To further define the mechanism of present in vivo results, we investigated the response of pancreatic islets isolated from B6 mice to glucose following in vitro incubation with either selective COX-1 inhibitor SC58560 or COX-2 inhibitor SC58236 for 24 h. PGE2 production in B6 mouse islets was significantly reduced by incubation with a selective COX-2 inhibitor, whereas incubation with a selective COX-1 inhibitor did not affect PGE2 production in the islets (Fig. 4A). In support of the present results, a recent study also reported that selective COX-2 inhibitor SC58236 attenuates cytokine-induced PGE2 formation in rat islets [17]. Notably, B6 mouse islets incubated with selective COX-2 inhibitor exhibited a 4-fold increase in insulin secretion relative to control islets under high glucose condition (20 mM glucose) and a modest increase in insulin secretion under low-glucose condition (5.6 mM glucose), whereas incubation with selective COX-1 inhibitor did not affect insulin secretion from the islets (Fig. 4B). Thus, consistent with the present in vivo results, in vitro incubation of B6 mouse islets with a selective COX-2 inhibitor also augmented glucose-stimulated insulin secretion.

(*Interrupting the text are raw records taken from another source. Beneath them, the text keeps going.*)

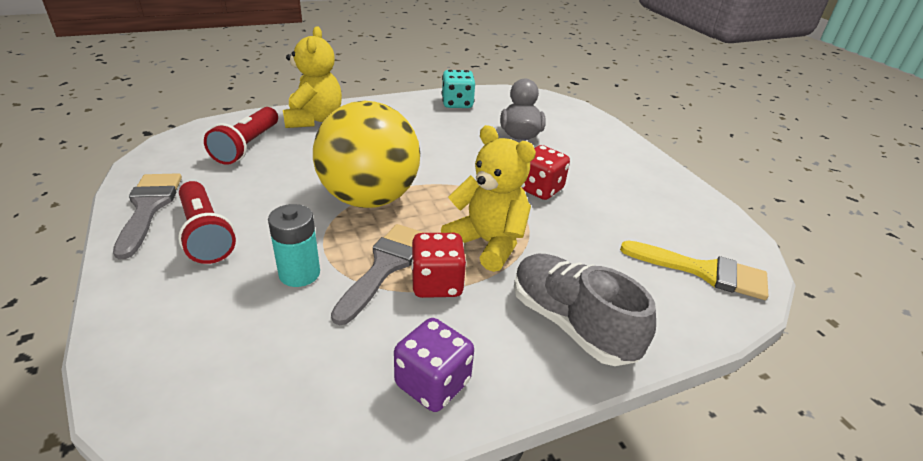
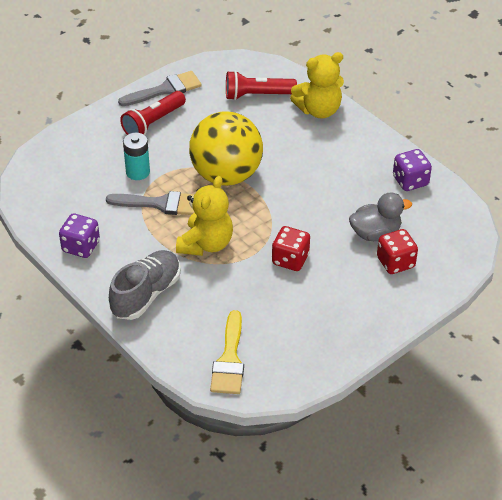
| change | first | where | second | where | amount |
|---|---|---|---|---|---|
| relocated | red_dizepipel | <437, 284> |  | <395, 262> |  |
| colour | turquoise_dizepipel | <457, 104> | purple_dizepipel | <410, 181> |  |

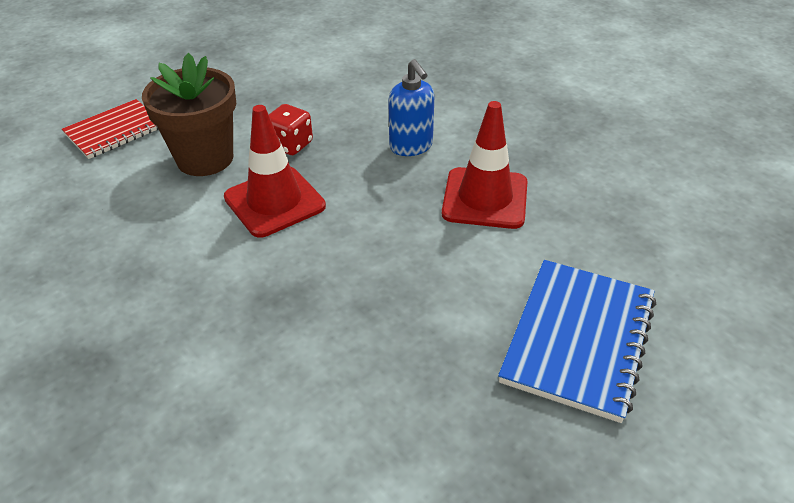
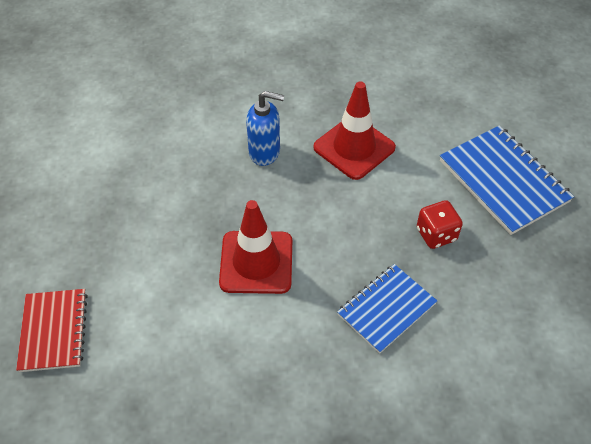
| change | first | where | second | where | amount |
|---|---|---|---|---|---|
| missing | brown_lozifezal | <205, 158> |  |  |  |
| relocated | red_dizepipel | <290, 145> |  | <436, 234> |  |
| appeared |  |  | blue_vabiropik | <386, 309> |  |

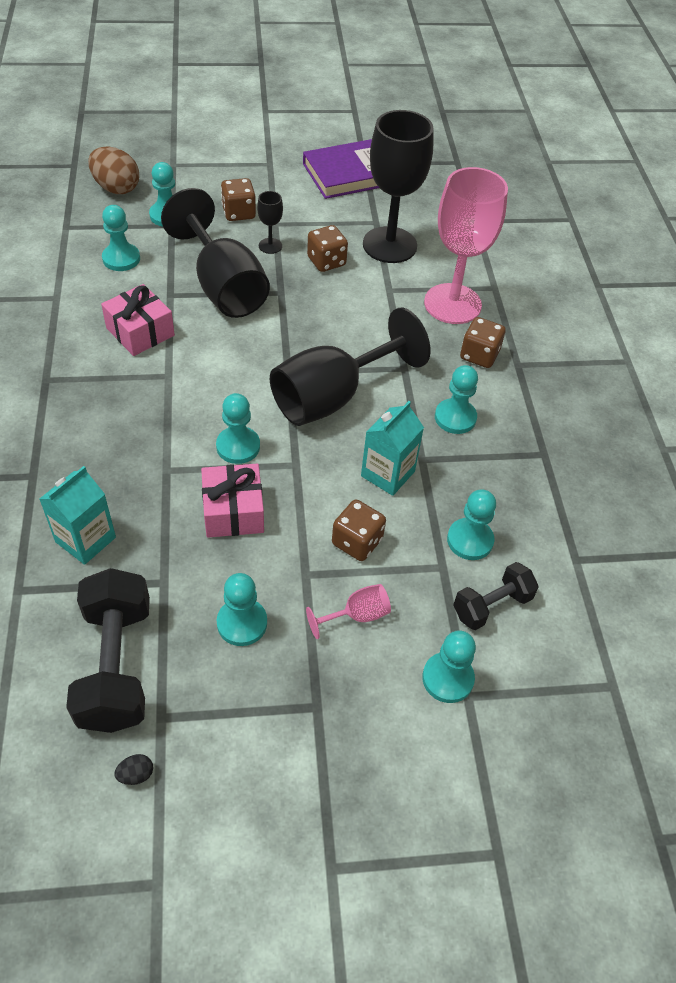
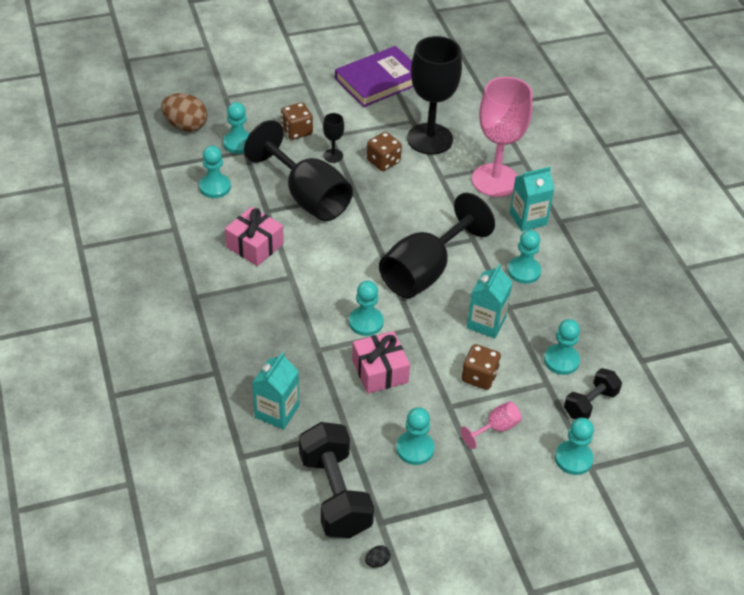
| change | first | where | second | where | amount |
|---|---|---|---|---|---|
| exchanged | brown_dizepipel | <479, 355> | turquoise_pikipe | <528, 219> |  |

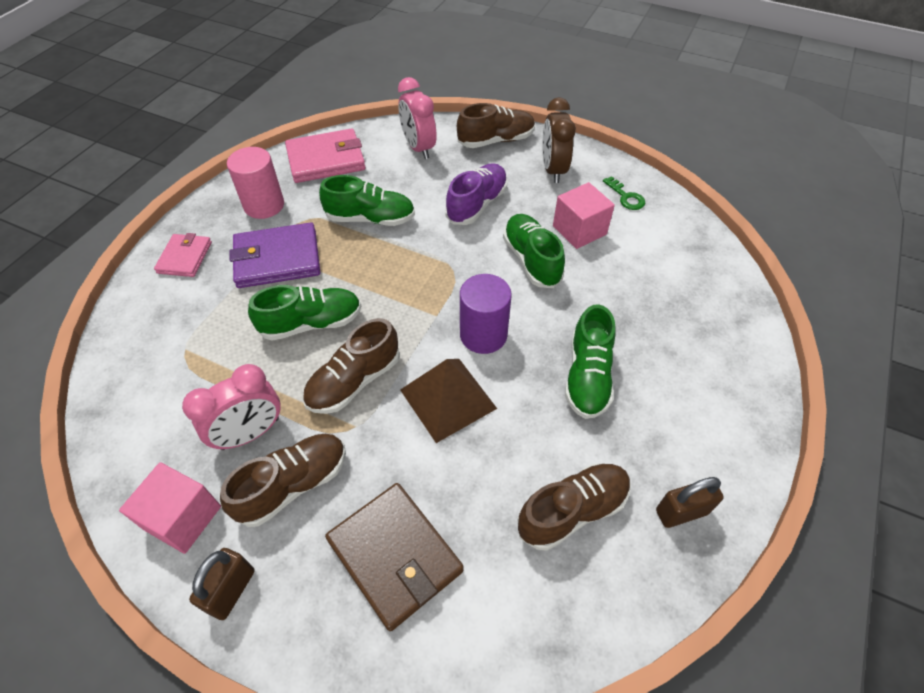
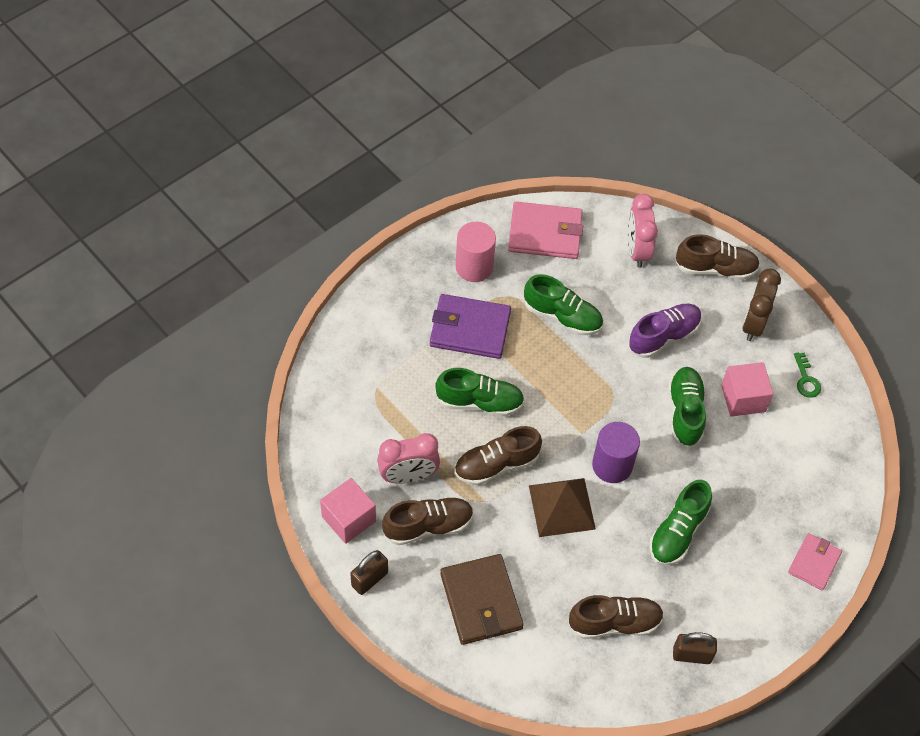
| change | first | where | second | where | amount |
|---|---|---|---|---|---|
| relocated | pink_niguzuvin | <185, 257> |  | <814, 563> |  |

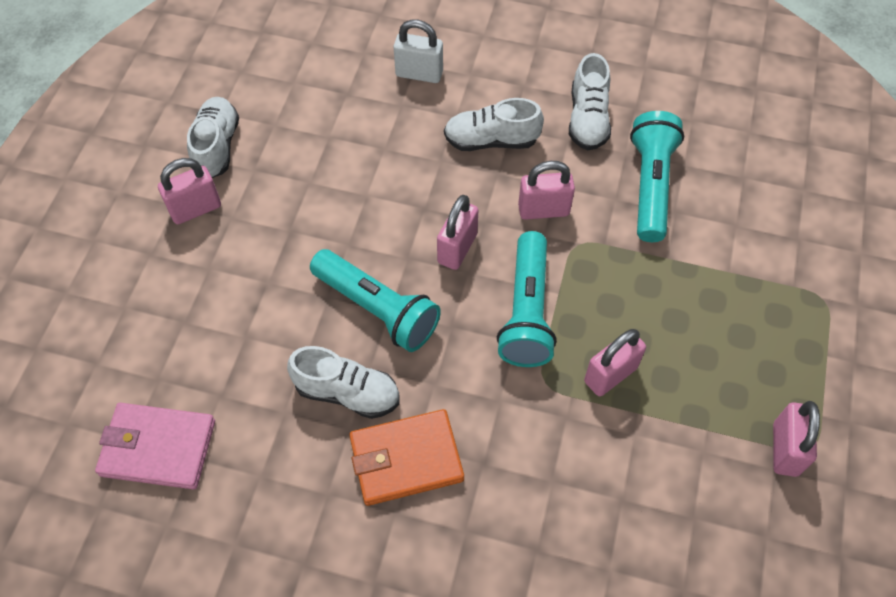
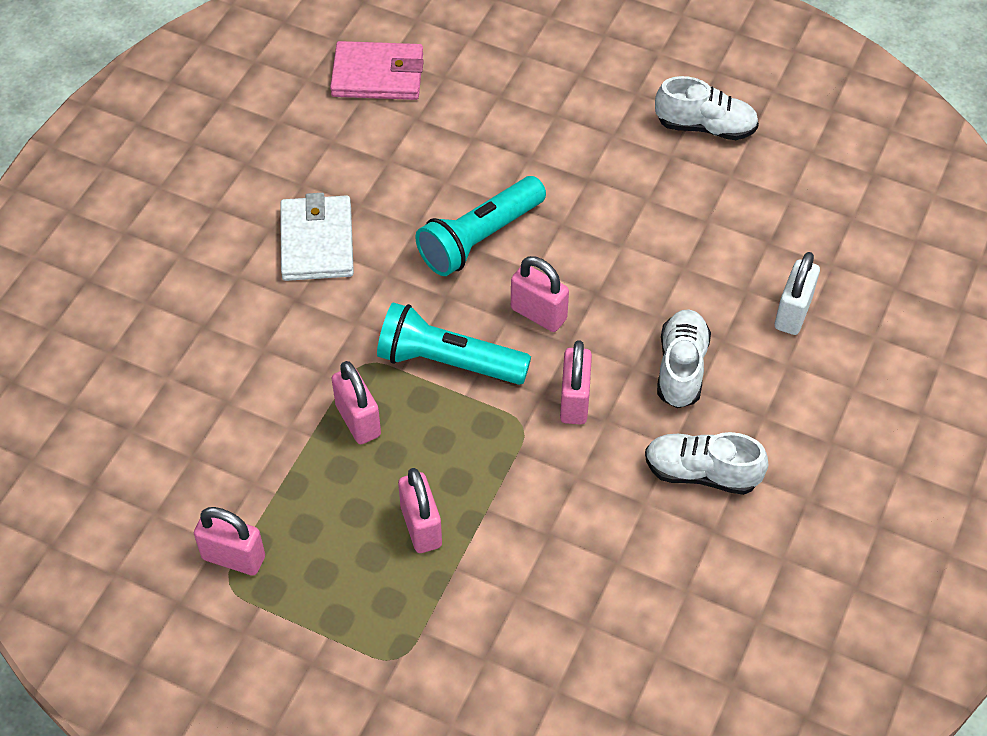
| change | first | where | second | where | amount |
|---|---|---|---|---|---|
| spun | pink_niguzuvin | <158, 448> |  | <377, 75> | 75 degrees clockwise |
| relocated | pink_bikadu | <195, 209> |  | <421, 527> |  |
| missing | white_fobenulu | <347, 393> |  |  |  |
| colour | orange_niguzuvin | <406, 459> | white_niguzuvin | <317, 242> |  |
| missing | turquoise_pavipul | <650, 186> |  |  |  |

As demonstrated in previous in vivo and in vitro studies, PGE2 inhibits glucose-stimulated insulin secretion [46]. Therefore, reducing PGE2 production in pancreatic islets would be predicted to enhance glucose-stimulated insulin secretion. Although both COX-1 and COX-2 are expressed in normal murine islets, only COX-2 inhibition contributes to basal PGE2 production in isolated islets. This finding could explain why selective inhibition of COX-2, but not COX-1, enhanced glucose-stimulated insulin secretion in the present in vivo and in vitro examinations using B6 mice. We conclude that a reduction in PGE2 production in pancreatic islets by selective COX-2 inhibition may contribute to an amelioration of pancreatic β-cell dysfunction such as poor glucose-stimulated insulin secretion observed in B6 mice. Further studies will be required to elucidate the mechanisms by which COX-2-derived PGE2 modulates pancreatic islet function.

Acknowledgments

We thank Pfizer Inc. for kindly providing us with selective COX-1 inhibitor (SC58560) and selective COX-2 inhibitor (SC58236). The authors also acknowledge support of National Institutes of Health Grants DK37097 and DK74116 (to M.D.B.).